How disheartening when the terrorists start to take out their anger and frustrations on the civilian populations and their allies , can robots protect us then?
So it can shoot. I'd kick SWORD'S butt with a sword. Wussy robot.
Seriously, it seems to me that the ethics of using these pieces of equipment, the collateral damage caused by their use, as well as the inevitable technological advancement of those exposed to their use in the field-are all things we accept when we VOTED to put any other equipment or personnel into the field. There is no difference, except that we have a better record of the true events unfolding than troops in the thick of a situation; and who, after all, could be killed with no chance to report. If an enemy kidnaps a robot, we just track it to the bad guys.
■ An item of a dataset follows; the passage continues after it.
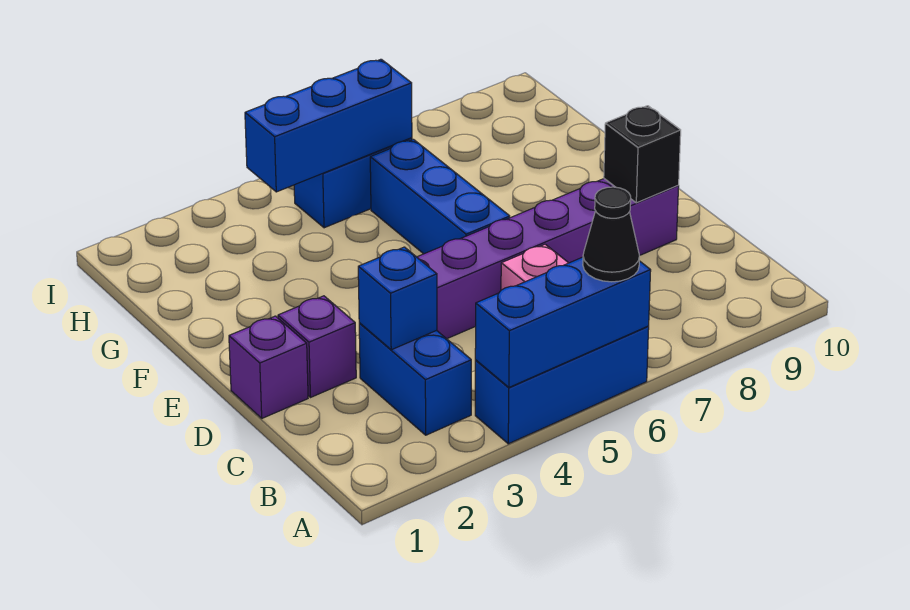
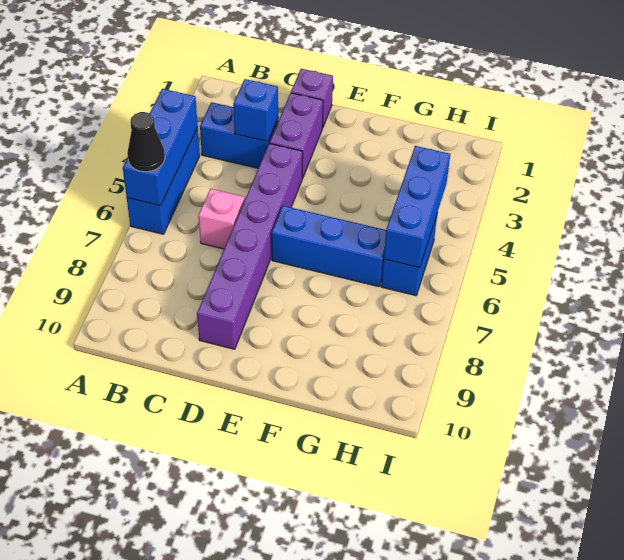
purple brick D2 level 1 -> purple brick D2:D3 level 1
black brick D9 level 2 -> none

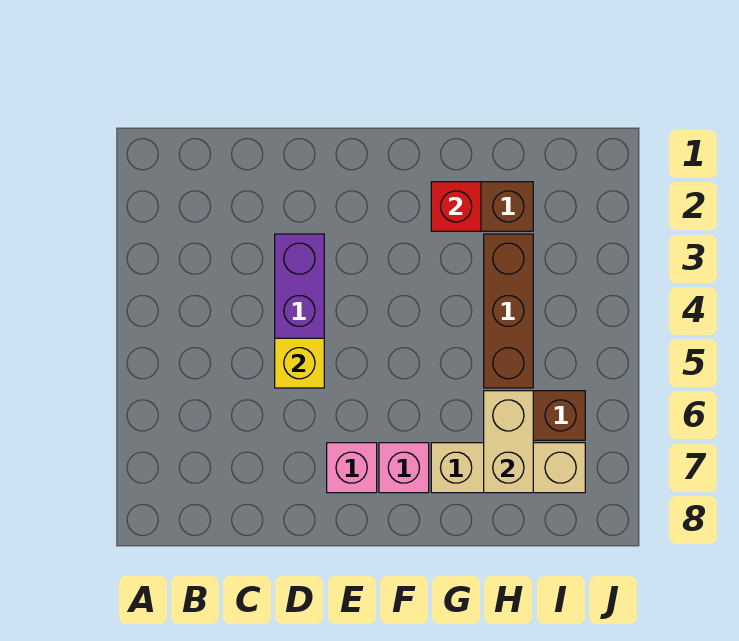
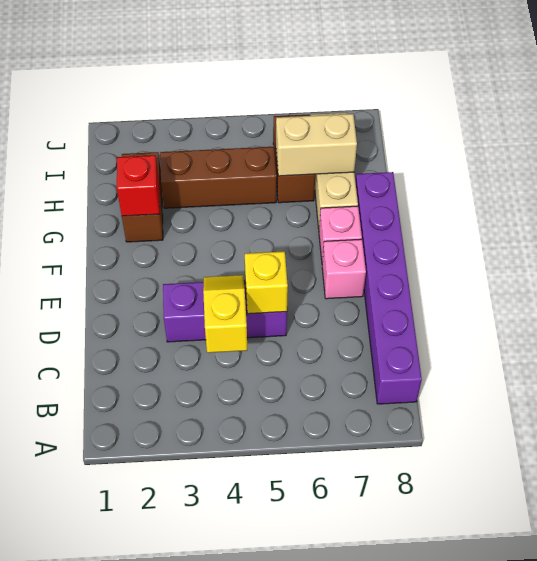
none -> purple brick B8:G8 level 1
none -> yellow slope C4:D4 level 2 top C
Only a tiny bit less serious. PopSci, I know that our government monitors fine publications like this one and PopMech, (I receive both) and possibly our blogs. Nevertheless, individuals like Director Peter Singer, of the prestigious Brookings Institute are necessarily difficult to contact directly. Having known of his book, and through your comprehensive yet brief description of his obvious concern with the moral and practical issues that we must find our way through as we become ever more mecha-interactive, I decided I would like to work for him. I understand it is common practice for magazines of this caliber to have contact information of it's sources. I thought since you had published one of my blogs(under quasi43, regarding my hopeful skepticism with the B.C. "Cold Fusion" article), perhaps I might have a few other opinions worth considering. Maybe a guy could get any opinions you consider valid points forwarded, especially when you consider I do receive Both magazines, and seeing as how my subscriptions are coming due, according to my wife. Trying for inventive, humorous, and creatively taking the initiative here, guys. Did I mention I receive Both magazines? As well as staying up all night thinking and blogging different issues here. Can a guy get a job, or what? Thank you for any assistance you can give. N.L.
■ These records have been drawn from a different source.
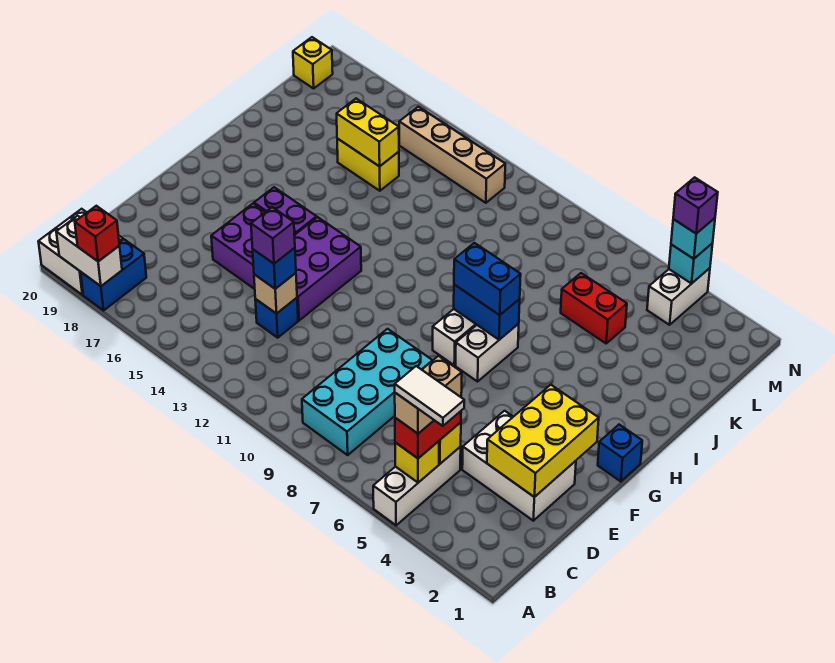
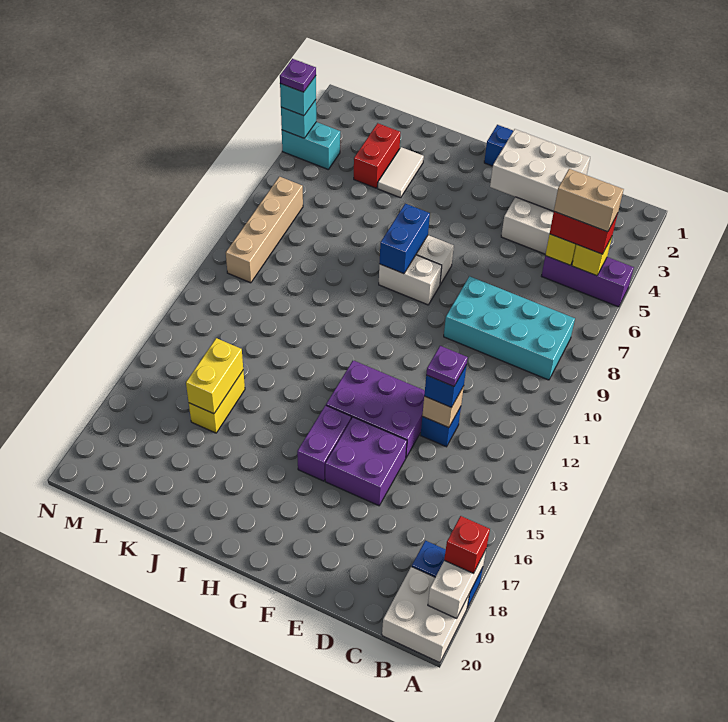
white brick A5:C5 level 1 -> purple brick A5:C5 level 1
white tile B4:B5 level 5 -> white tile J3:J4 level 1
yellow brick D2:F3 level 2 -> white brick D2:F3 level 2
purple brick D13 level 4 -> purple plate D13 level 4
blue brick H7:H8 level 3 -> none
red brick K5:K6 level 1 -> red brick K3:K4 level 1
white brick M4:N4 level 1 -> cyan brick M4:N4 level 1
tan brick M12:M15 level 1 -> tan brick M7:M10 level 1
yellow brick M20 level 1 -> none
purple brick N4 level 4 -> purple plate N4 level 4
Oh Yeah, did I mention that I'd also be honored to write things for the prestigious Hearst Communications, and would be blissfully happy for life with a salary only slightly more valuable than the dryer lint that makes it's way into my empty wallet? I would, with your reader base, very much consider this work a public service in it's finest form. The bonds I've forged with new-found friends discussing developments published in these magazines have been very special to me, and the often surprisingly simple common sense solutions to problems I've encountered in life I am truly grateful for. Seems this would be the place where I sign out, and simply remain, hopefully soon to be employed, N.L.